Panama - Panama's economy is based primarily on a well-developed services sector that accounts for nearly 70% of GDP. Services include the Panama Canal, banking, the Colon Free Zone, insurance, container ports, flagship registry, tourism, and medical and healthcare.
In October 2006, Panamanians voted overwhelmingly in favor of a $5.25 billion Canal expansion project to construct a third set of locks, which is expected to be completed in 2014. The Government of Panama expects the project to be a transforming event for Panama that will provide 7,000-9,000 direct new jobs during the peak construction period of 2009-2011 and increase economic opportunities for years to come. The expansion is financed through a combination of loans from multilateral institutions and current revenues.

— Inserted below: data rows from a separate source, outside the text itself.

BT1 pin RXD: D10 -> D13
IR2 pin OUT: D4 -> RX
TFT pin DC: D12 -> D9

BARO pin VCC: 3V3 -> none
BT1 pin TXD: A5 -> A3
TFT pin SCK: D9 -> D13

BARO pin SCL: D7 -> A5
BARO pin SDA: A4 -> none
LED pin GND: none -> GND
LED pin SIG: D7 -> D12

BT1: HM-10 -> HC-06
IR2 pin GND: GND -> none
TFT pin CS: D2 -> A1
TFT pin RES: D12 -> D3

In July 2009, the Panama Canal Authority (ACP) awarded the contract to build the locks to an international consortium led by Spain’s Sacyr Vallehermoso. The locks will be 60% wider and 40% longer than the existing locks so the Canal can handle all but eight of the world’s container vessels, along with supersize tankers and bulk carriers of ores and grains.
GDP growth in 2009 was 2.4%, reflecting a slowing of the robust growth of 11.0% seen in 2008. Although growth slowed in 2009, due to the global economic downturn, it has improved in 2010 and is still one of the most positive growth rates in the region. Growth has been fueled by the construction, transportation, maritime, and tourism sectors and Panama Canal-related activities. As a result of this growth, government deficit as a percentage of GDP dropped to 43% in 2009, and government-issued debt is classified as the lowest rung of investment grade. A recent United Nations report highlighted progress in poverty reduction from 2001 to 2007--overall poverty fell from 37% to 29%, and extreme poverty fell from 19% to 12%.
Panama has bilateral free trade agreements (FTAs) in force with Chile, El Salvador, Taiwan, Singapore, Guatemala, Honduras, Nicaragua, and Costa Rica. Panama signed an FTA with Canada in May 2010, but it has not yet entered into force. Panama is exploring free trade negotiations with Mexico, Colombia, the Mercosur countries, the Andean Community, the European Union, and CARICOM. The U.S. and Panama signed a Trade Promotion Agreement (TPA) in June 2007. The agreement was overwhelmingly approved in July 2007 by the Panamanian National Assembly, but has yet to be ratified by the United States Congress. Once implemented, the agreement will promote economic opportunity by eliminating tariffs and other barriers to trade of goods and services and will provide a framework for any trade disputes.